The same can be said of various sciences. The vast majority of people do not have the time or the inclination to dedicate on becoming scientists in the professional and academic sense. The streets still have to be swept; the tables still have to be laid; the traffic still needs to be directed. The inability or disinclination to inhale entire forests of articles should not be a barrier for a person to a) the enjoyment of learning, and b) using the principles of scientific enquiry to protect themselves from shysters and frauds. Providing the average human being with an easy-to-use shield against pseudoscience or an explanation for why thing X does not occur when thing Y is invoked is a public duty, and kindling an interest in one’s field ought to be the entire purpose of communicating about it at all.
I have an amateur’s mind when it comes to both feminism and the sciences. I came to feminism as a child, raised by a second-waver, and missed a lot of the indoctrination which has to be reversed at a later age; I came to science late, after my (arts) degree, and had a lot of anti-science indoctrination to be chipped away at. I have never made my living writing about feminism and nor, if I can help it, will I ever be required to. From the position of an invested amateur, it strikes me that true love of the sciences and a lifetime of dedication to them should go hand-in-hand, and in that love should be the joy of being able to pass on the benefits of a specific discipline or the scientific process itself onto others who have not had the chance to love it as you do. Jealously hoarding interaction with the sciences like a cantankerous, lab-coated dragon behind an impenetrable wall of “imperative” jargon is not the act of someone in love with their field, it is the act of someone in love with the prestige conveyed by enigma.

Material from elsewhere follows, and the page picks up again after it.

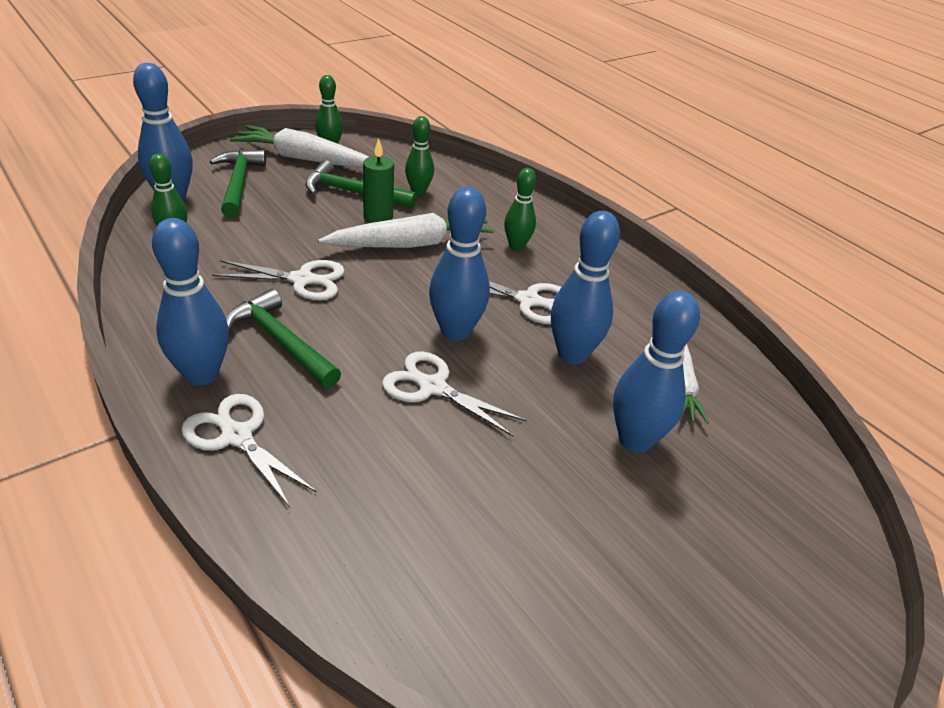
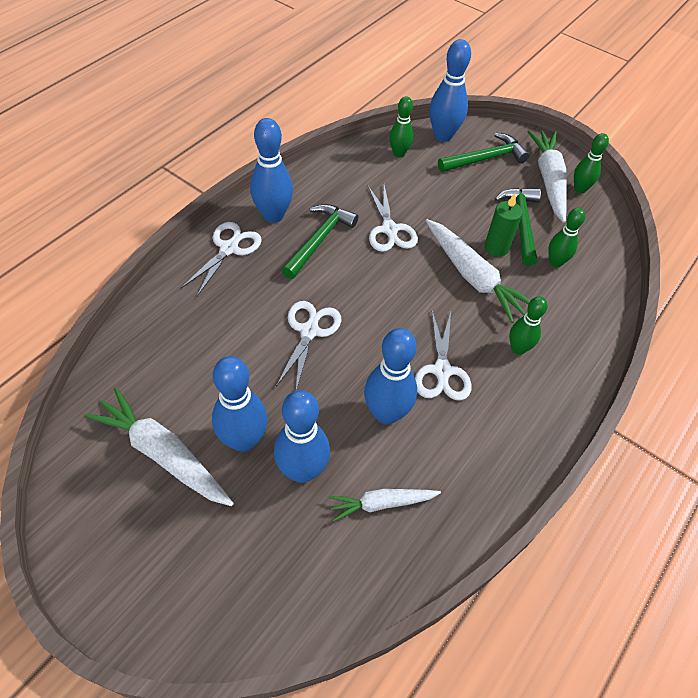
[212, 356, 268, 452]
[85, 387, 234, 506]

Similarly, to care about feminism as a movement is to care about accessibility and flexibility of ideas and to be able to apply both “good enough for now” and “we can still do better” to every battle and communication. Turning every attempt to communicate feminist ideas to a wider audience into an opportunity for struggles for moral or theoretical dominance only turns away people who have contributions to make, as does walling up “real understanding” behind academic concepts. A woman should not have to attain a degree in higher education in order to be able to assert her right to self-determination or for her peers to listen to her, and the people who have climbed that particular giddy mountain may well feel that an equality of attention paid to unaccredited feminists removes the prestige of their achievements or in some way belittles the effort involved in fighting the academic battles.
Rather, in feminism and in science, the point of climbing the mountain is to make it easier for others to follow behind you. This, too, is an analogy. It is imperfect, much like the essay; I am the very spit and image of a nobody and a nothing person, hectoring the intelligent and great and good from the bottom of the damn mountain. But I would really, really appreciate it if you would continue to throw the rest of us a rope, and let the populists keep talking.